A civilianised version of TactiCall, known as SAFE, is being marketed to the police and security industry as a cost-effective software controlled communication system which can be installed in their vehicles.

Whilst South Africa is an important market for Saab Grintek Defence, exports still make up the majority of its sales. This is evident as the company recently won the Department of Trade and Industry Exporter Award for the second year running at the annual South Africa Premier Business Awards.

Popular exports have been the CIDAS (Compact Integrated Defensive Aids Suite) and IDAS (Integrated Defence Aids Suite) EW self-protection systems for airborne platforms. Customers include India and Malaysia and countries in Europe and the Middle-East. A civilian version known as CAMPS (Civil Aircraft Missile Protection System) is the only product that is allowed at civilian airports.

The company is looking at increasing its African footprint. The South African office is also responsible for marketing the global Saab product catalogue to sub-Saharan Africa. This brings about its own difficulties, as the company only deals directly with governments and each sale must be sanctioned by both the South African National Conventional Arms Control Committee (NCACC) and its Swedish counterpart.

Despite the challenges of small budgets and informal acquisition processes in most African countries, Saab Grintek Defence has identified a number of potential markets and is actively pursuing them before their Western competitors start sniffing around. Key focus areas include products related to self-defence, civil security and surveillance.

To this end, Saab has just opened an office in Botswana, in addition to South African and Kenyan offices.

Besides selling defensive and offensive systems, Saab South Africa also provides support services to the United Nations. A third-party maintenance facility is operated in Mogadishu, Somalia, servicing approximately 2,200 UN vehicles. Included in this total are a number of South African produced Ratel infantry fighting vehicles that the UN operates.

The Swedish company is also looking at supporting the UN with security and surveillance solutions.

Another side of Saab South Africa’s business is Saab Grintek Technologies (SGT) which mainly operates as an integrator of telecoms products to the commercial telecommunications industry in South Africa and sub-Saharan Africa. Ultimate holding company SAAB AB of Sweden is in the process of selling their effective 66.5% interest in Saab Grintek Technologies to Imbani Holdings as SGT is not a part of Saab’s core business and they only acquired the business as a result of the acquisition of the South African Grintek Group between 2004 and 2007.

Saab’s interest in South Africa arose as a result of the 1999 arms acquisition, in which South Africa purchased 26 Gripen fighters. Saab Grintek Defence is now the largest Saab subsidiary outside of Sweden and, as Lewis-Olsson noted, it is still growing.
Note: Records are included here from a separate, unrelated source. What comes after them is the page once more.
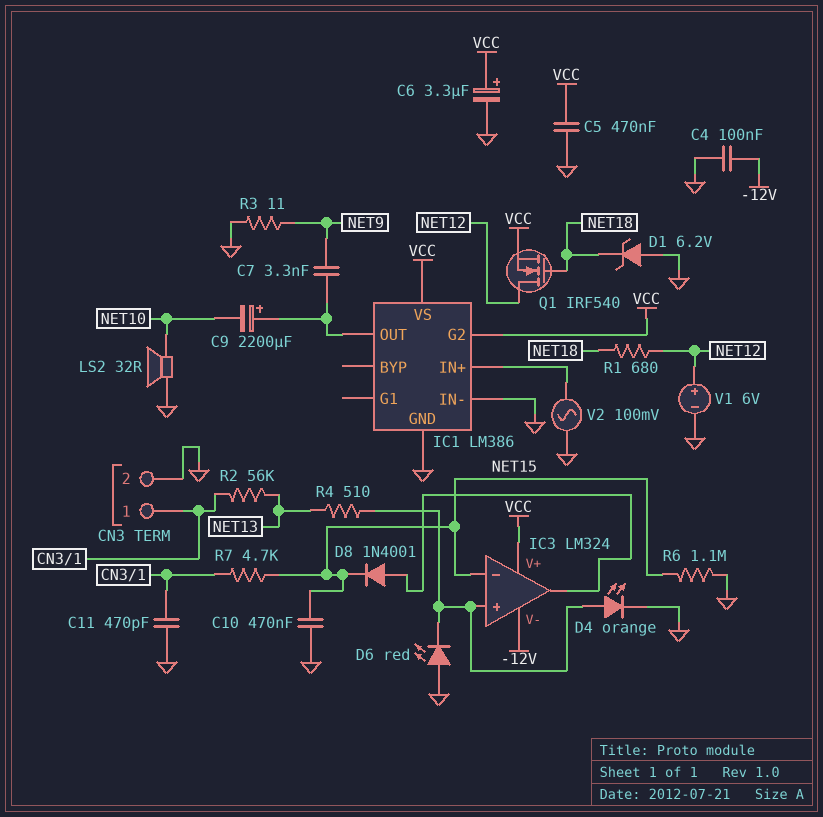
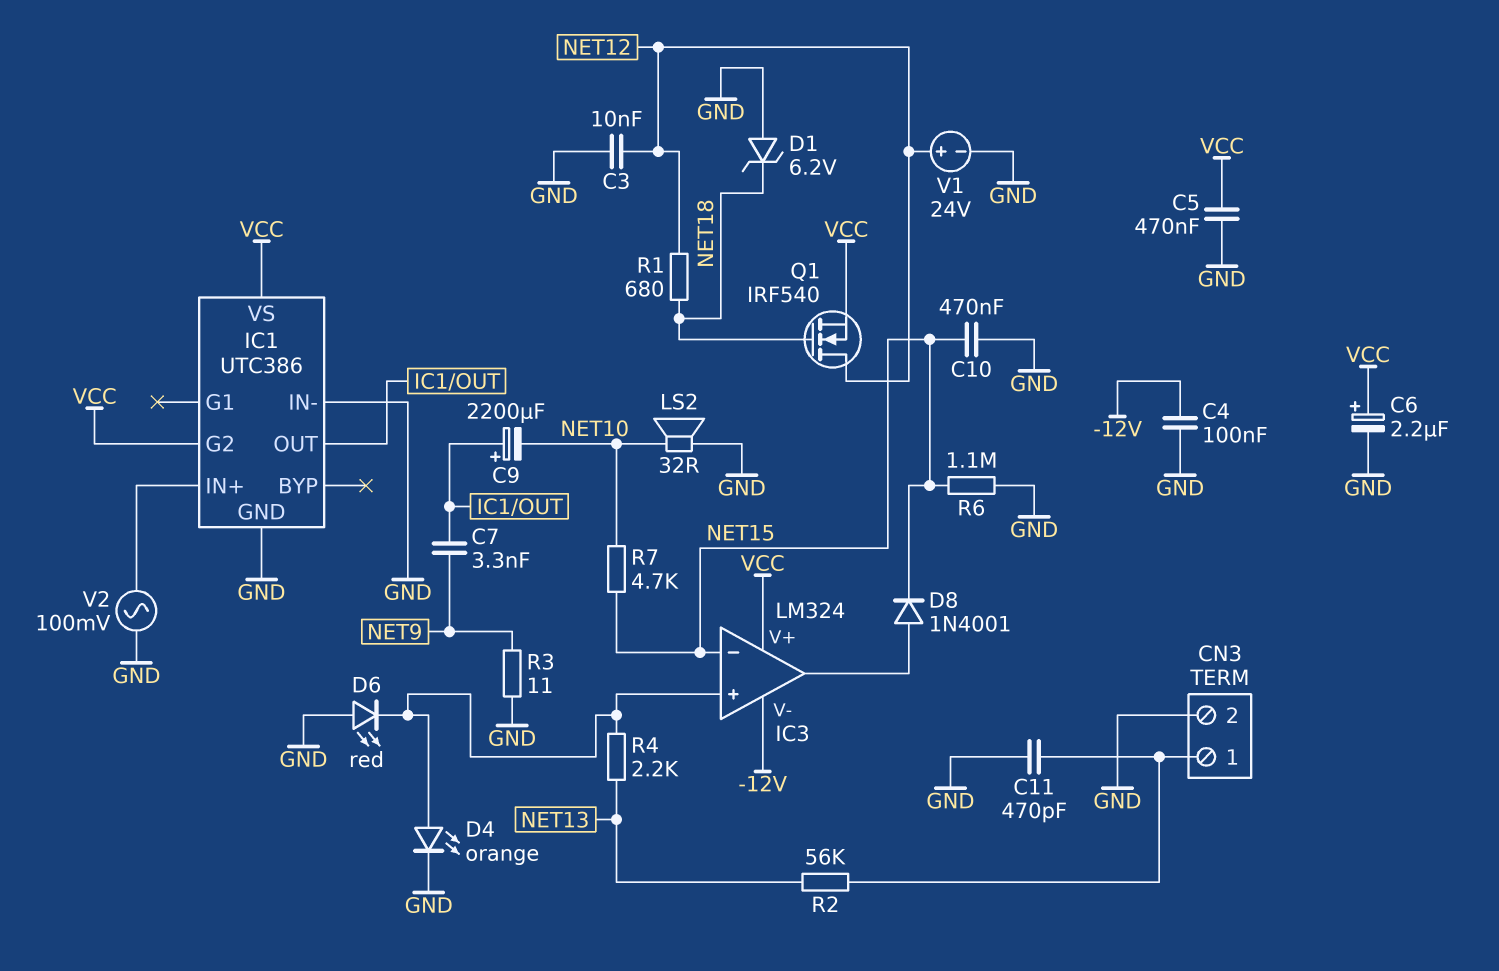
C3: none -> 10nF (GND, NET12)
C6: 3.3uF (plus VCC, minus GND) -> 2.2uF (plus VCC, minus GND)
IC1: LM386 -> UTC386
R4: 510 (IC3/in+, NET13) -> 2.2k (IC3/in+, NET13)
R7: 4.7k (CN3/1, NET15) -> 4.7k (NET10, NET15)
V1: 6V (plus NET12, minus GND) -> 24V (plus NET12, minus GND)

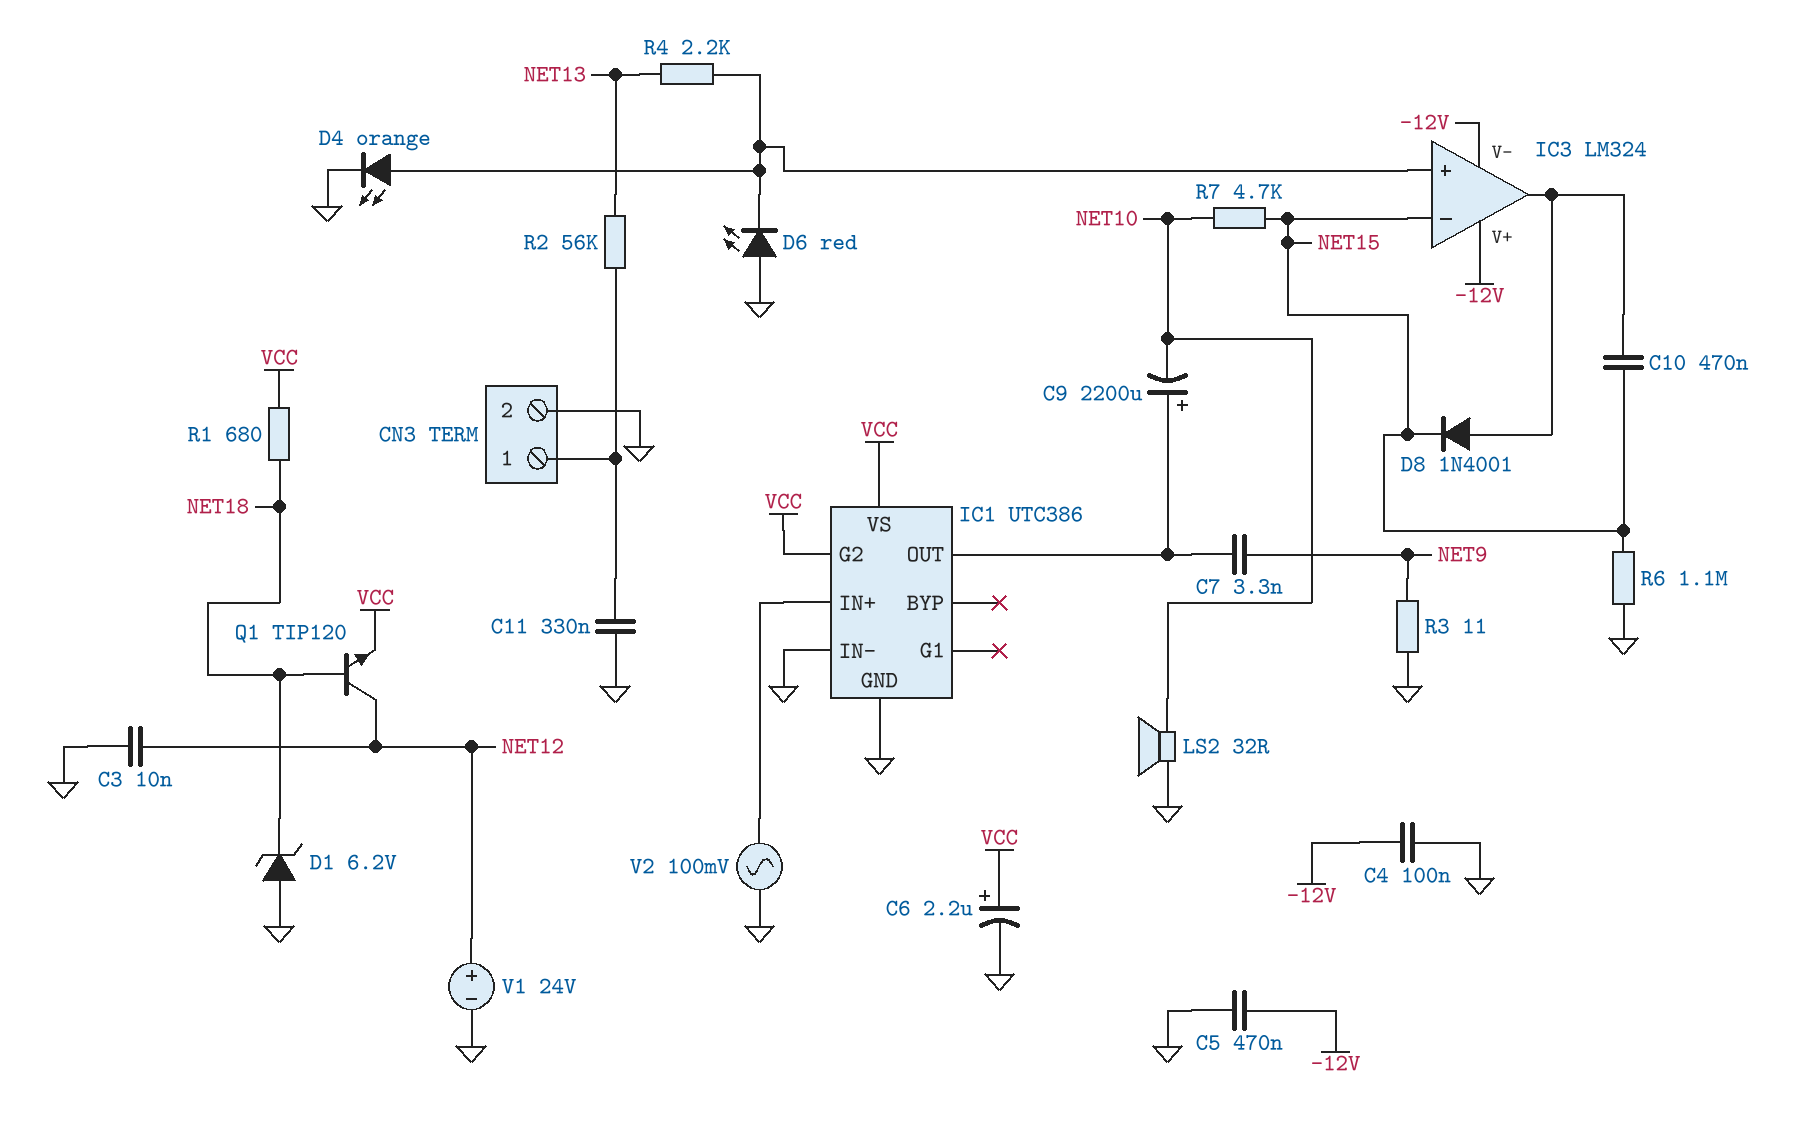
C5: 470nF (GND, VCC) -> 470nF (-12V, GND)
C10: 470nF (GND, NET15) -> 470nF (IC3/out, NET15)
C11: 470pF (CN3/1, GND) -> 330nF (CN3/1, GND)
IC3 pin V+: VCC -> -12V
Q1: NMOS IRF540 (G NET18, D NET12, S VCC) -> NPN TIP120 (B NET18, C NET12, E VCC)
R1: 680 (NET12, NET18) -> 680 (NET18, VCC)

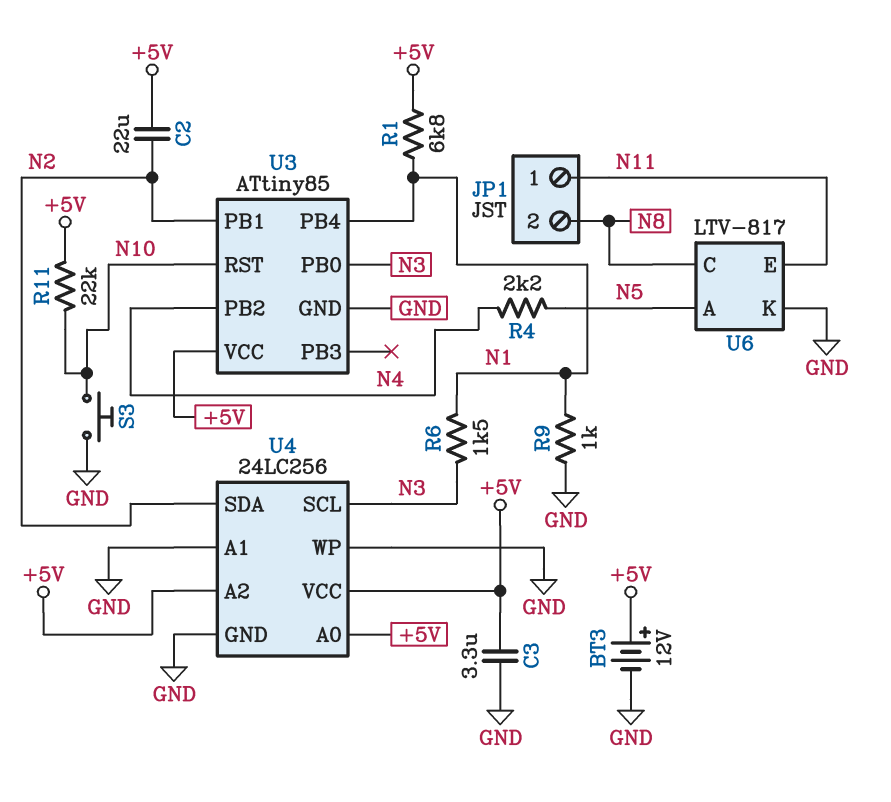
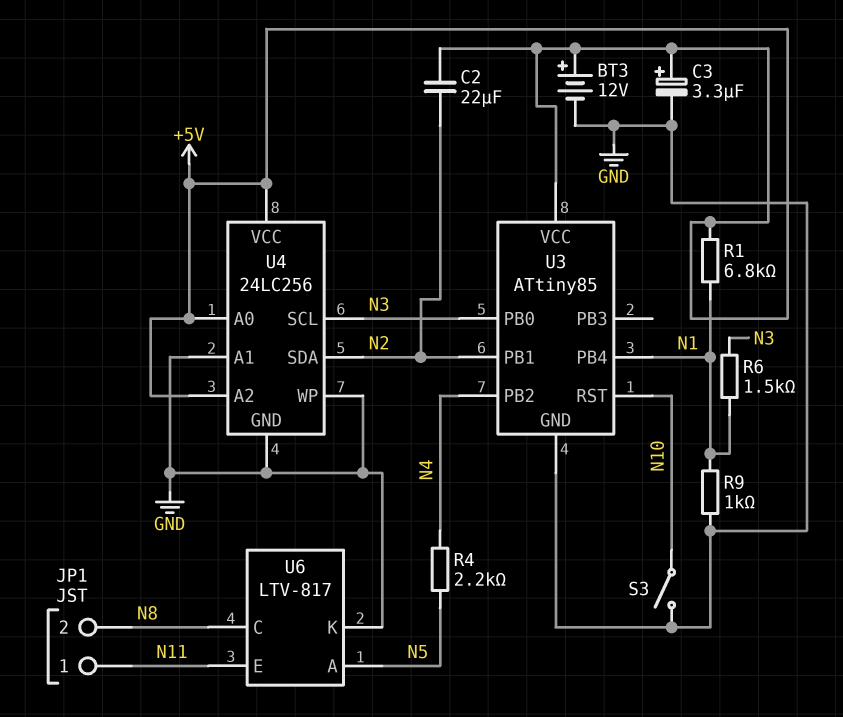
C3: 3.3uF (+5V, GND) -> 3.3uF (plus +5V, minus GND)
R11: 22k (+5V, N10) -> none
S3: button (GND, N10) -> switch (GND, N10)

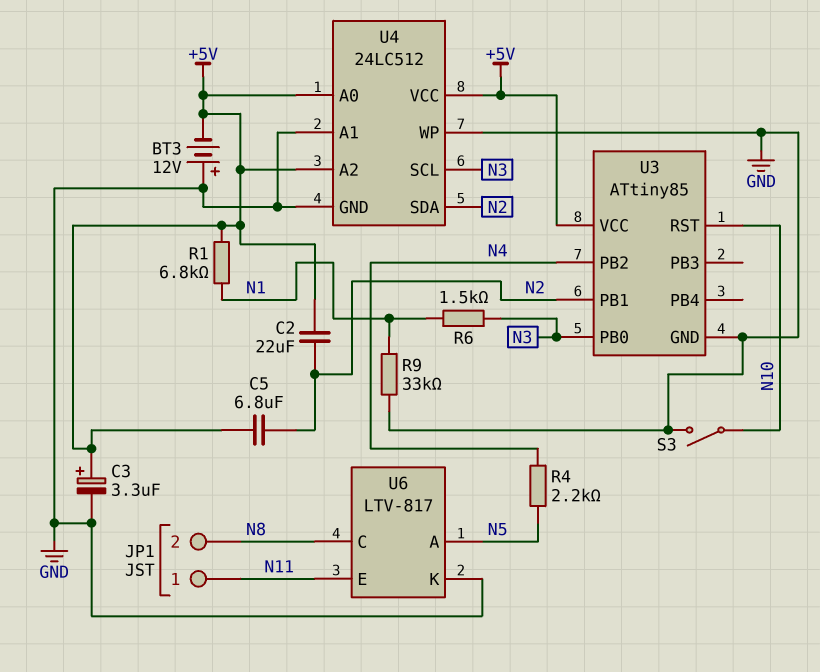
BT3: 12V (plus +5V, minus GND) -> 12V (plus GND, minus +5V)
C5: none -> 6.8uF (+5V, N2)
R9: 1k (GND, N1) -> 33k (GND, N1)
U3 pin PB4: N1 -> none
U4: 24LC256 -> 24LC512

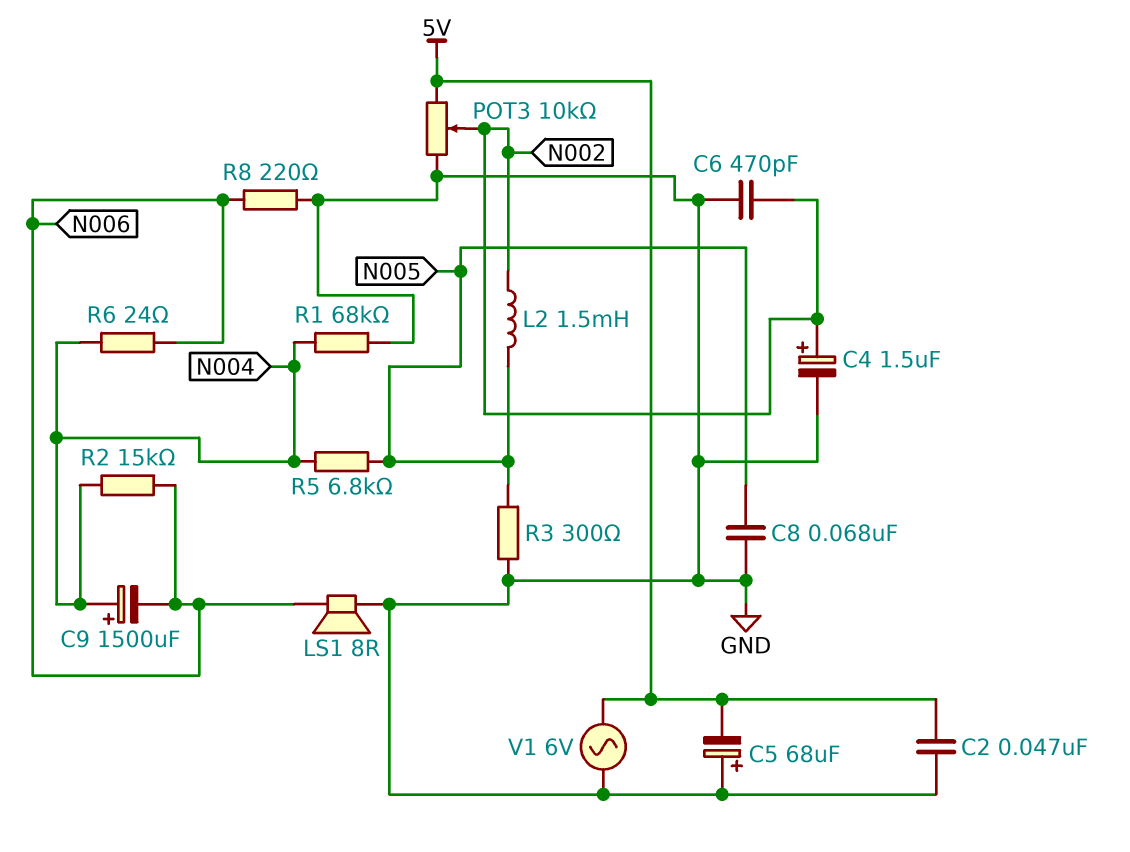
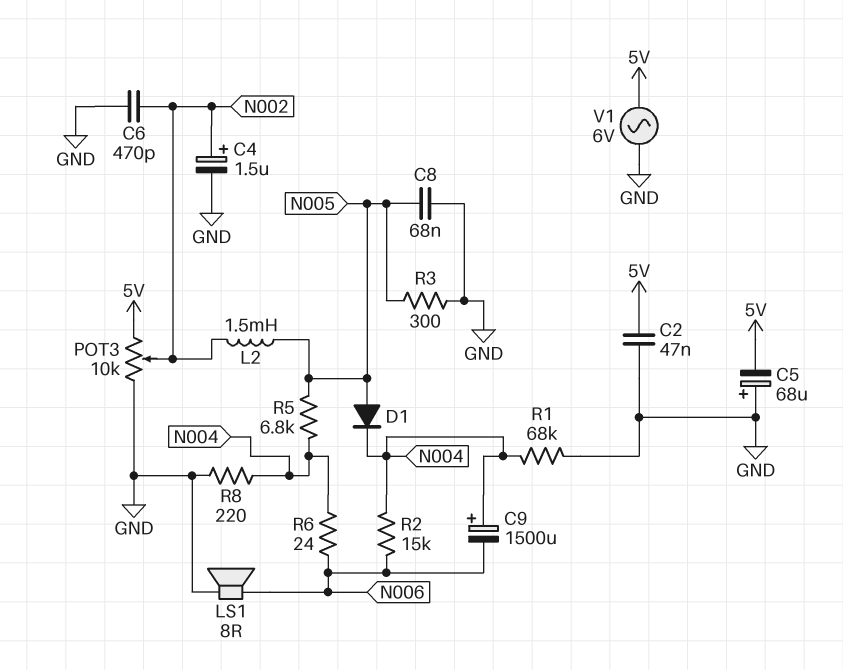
D1: none -> diode (A N005, K N004)
R8: 220 (GND, N006) -> 220 (GND, N004)

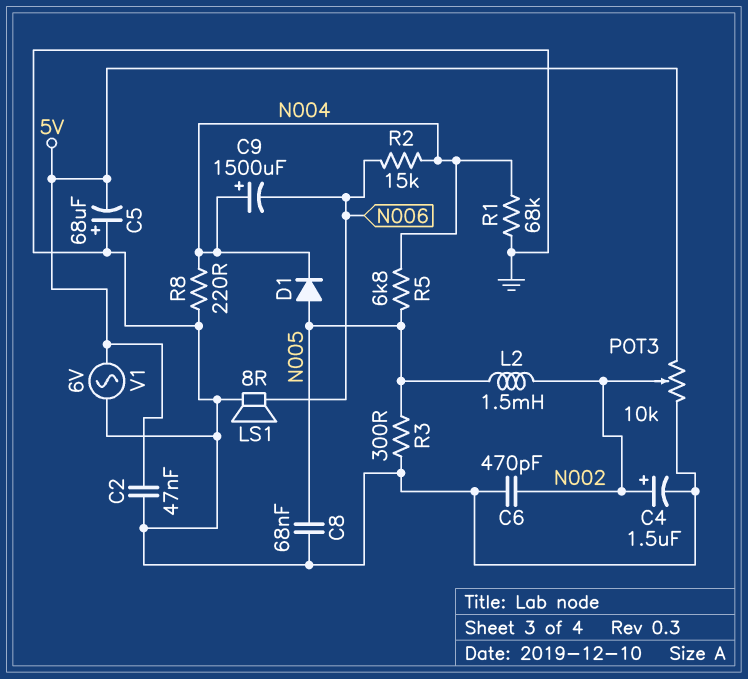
R6: 24 (N004, N006) -> none

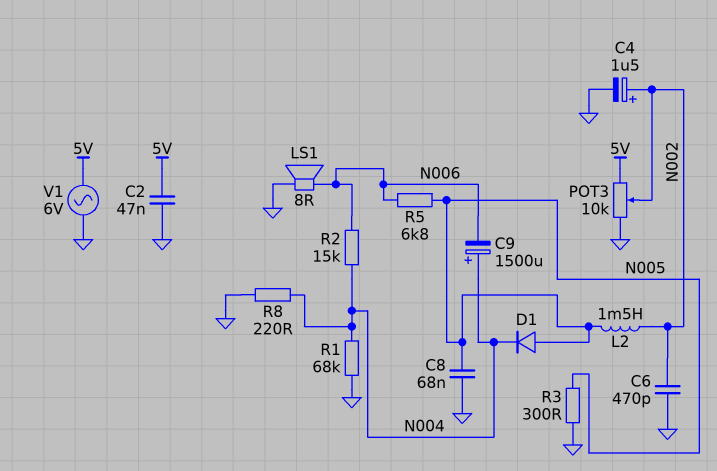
C5: 68uF (plus GND, minus 5V) -> none
R5: 6.8k (N004, N005) -> 6.8k (N005, N006)

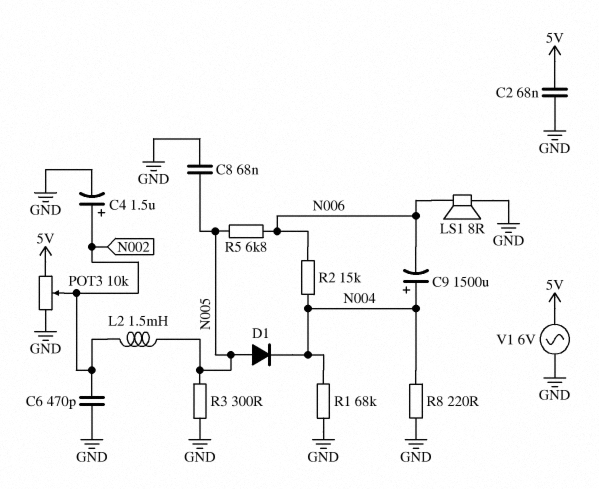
C2: 47nF (5V, GND) -> 68nF (5V, GND)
Looking back, Lewis-Olsson says that many people thought Saab would leave South Africa as a result of the restructuring. “It wasn’t like that,” he says, “It was just that we had to become profitable. It was a painful year, but the pain is gone now.”
“If you look at the state of affairs after the defence procurement in 1999, we are the only foreign company that is still here. We have all the BEE ownership and we do create jobs,” he proudly added.

Looking to the future, Lewis-Olsson acknowledged that Saab needed to enhance its value chain. “We make the product but leave it to other people to get the certification,” he explained. He said that he’d like to bring this aspect into the South African operations in order to reduce any time lags and uncertainties with the customer.

Indeed, Lewis-Olsson is adamant that Saab Grintek Defence is growing. “At least we’re on a very good trajectory which is really good, mainly thanks to our exports,” he added. As Lewis-Olsson concludes, “Hopefully South Africa will be good to Saab. We are definitely here to stay.”